Evangelio (Mc 3,31-35)
Vinieron su madre y sus hermanos y, quedándose fuera, enviaron a llamarlo. Y estaba sentada a su alrededor una muchedumbre, y le dicen:
—Mira, tu madre, tus hermanos y tus hermanas te buscan fuera.
Y, en respuesta, les dice:
—¿Quién es mi madre y quiénes mis hermanos?
Y mirando a los que estaban sentados a su alrededor, dice:
—Éstos son mi madre y mis hermanos: quien hace la voluntad de Dios, ése es mi hermano y mi hermana y mi madre.
Comentario al Evangelio del Día
El evangelista san Marcos ha mostrado con claridad que la fama de Jesús iba en aumento: “acudían a él de todas partes” (1, 45); “vino hacia él una gran multitud al oír las cosas que hacía” (3, 8). Tanto es así que Jesús encontraba dificultades para contener a todas esas personas: “todos los que tenían enfermedades se le echaban encima para tocarle” (3, 10); “se volvió a juntar la muchedumbre, de manera que no podían ni siquiera comer” (3, 20). Además, el Señor no rechazaba a nadie, a todos acogía, viniesen de donde viniesen: de Galilea y de Judea, de Jerusalén, de Idumea, de más allá del Jordán y de los alrededores de Tiro y de Sidón (cfr. 3, 7). Se entiende así que ahora veamos que “estaba sentada a su alrededor una muchedumbre” (v. 31), y que no fuese fácil acceder a él.
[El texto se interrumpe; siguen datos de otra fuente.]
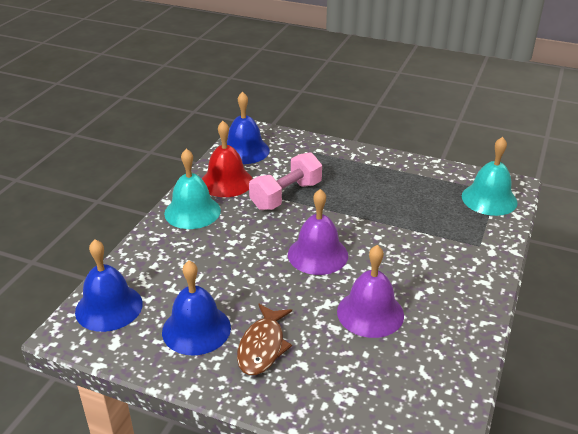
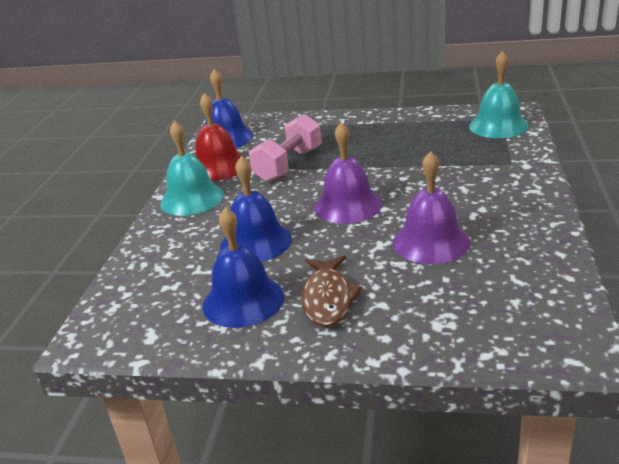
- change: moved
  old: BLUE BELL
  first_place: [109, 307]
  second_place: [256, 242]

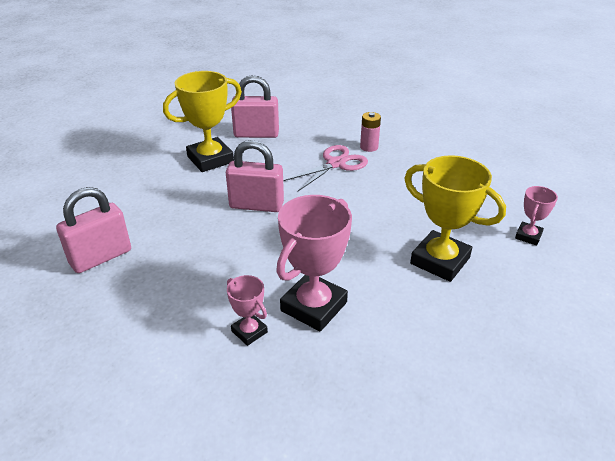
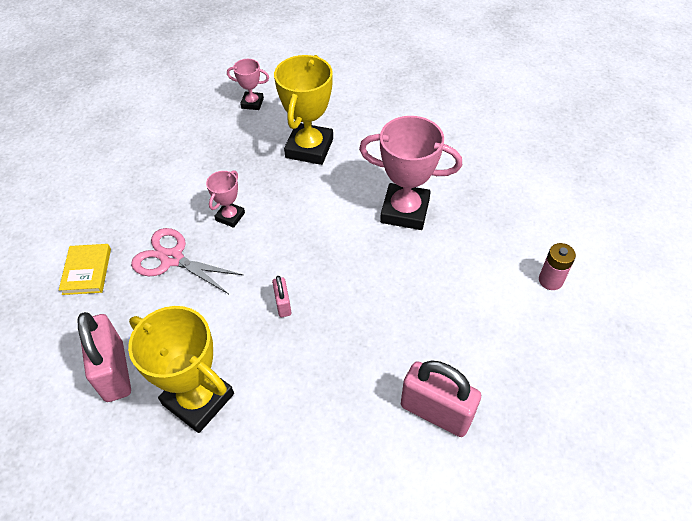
- change: added
  new: YELLOW BOOK
  second_place: [87, 271]
- change: moved
  old: PINK TROPHY
  first_place: [249, 331]
  second_place: [230, 216]
- change: resized
  old: PINK PADLOCK
  first_place: [256, 205]
  second_place: [283, 304]
  factor: 0.49
- change: moved
  old: PINK BATTERY
  first_place: [369, 147]
  second_place: [550, 280]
Este contexto hace más comprensible que hasta su madre y sus familiares cercanos tuviesen que hacerle llegar el mensaje de que querían hablar con él.
Jesús aprovecha esta petición para ofrecer a sus oyentes una enseñanza consoladora: “los que estaban sentados a su alrededor” (v. 34), son los que forman la nueva familia de hijos de Dios, que será la Iglesia. Los que cumplen la voluntad de Dios -del que es hijo el propio Jesús, como incluso le reconocían los espíritus impuros (v. 3, 11)- son sus hermanos, sus hermanas, su madre. En esta respuesta el Señor está describiendo la identidad de los que le siguen, de los cristianos: hijos que quieren identificarse con la voluntad de su Padre. Y este sigue siendo el ADN de cualquier discípulo de Jesucristo, de cualquier hijo de su Iglesia: el deseo profundo e interiorizado de no hacer otra cosa que lo que Dios quiere.
Por eso, cuando la mirada de Jesús describe a los que tenía cerca (v. 34), no encuentra personas que están ahí por deber, porque se sienten obligadas, porque no tienen otra opción. Como hemos visto antes, el Señor acoge a todos los que quieren oírle, a todos los que quieren tocarle. El seguimiento al Señor, la obediencia a Dios Padre, la participación en su nueva familia es, antes que nada, libre y personal. Y en esto precisamente la madre de Jesús es la que va por delante: ella es la primera que dijo sí, que decidió hacer de su vida un sí permanente. Ella es la que ha precedido, con su decisión libre y personal, todas nuestras futuras afirmaciones ante la voluntad de Dios. Y con ese fiat, con ese hágase en mí (cfr. Lc 1, 38) nos sostiene, nos permite formar parte de su familia, nos entrega su propio hijo y todos los bienes que eso supone: “¡Oh Madre, Madre!: con esa palabra tuya —»fiat»— nos has hecho hermanos de Dios y herederos de su gloria.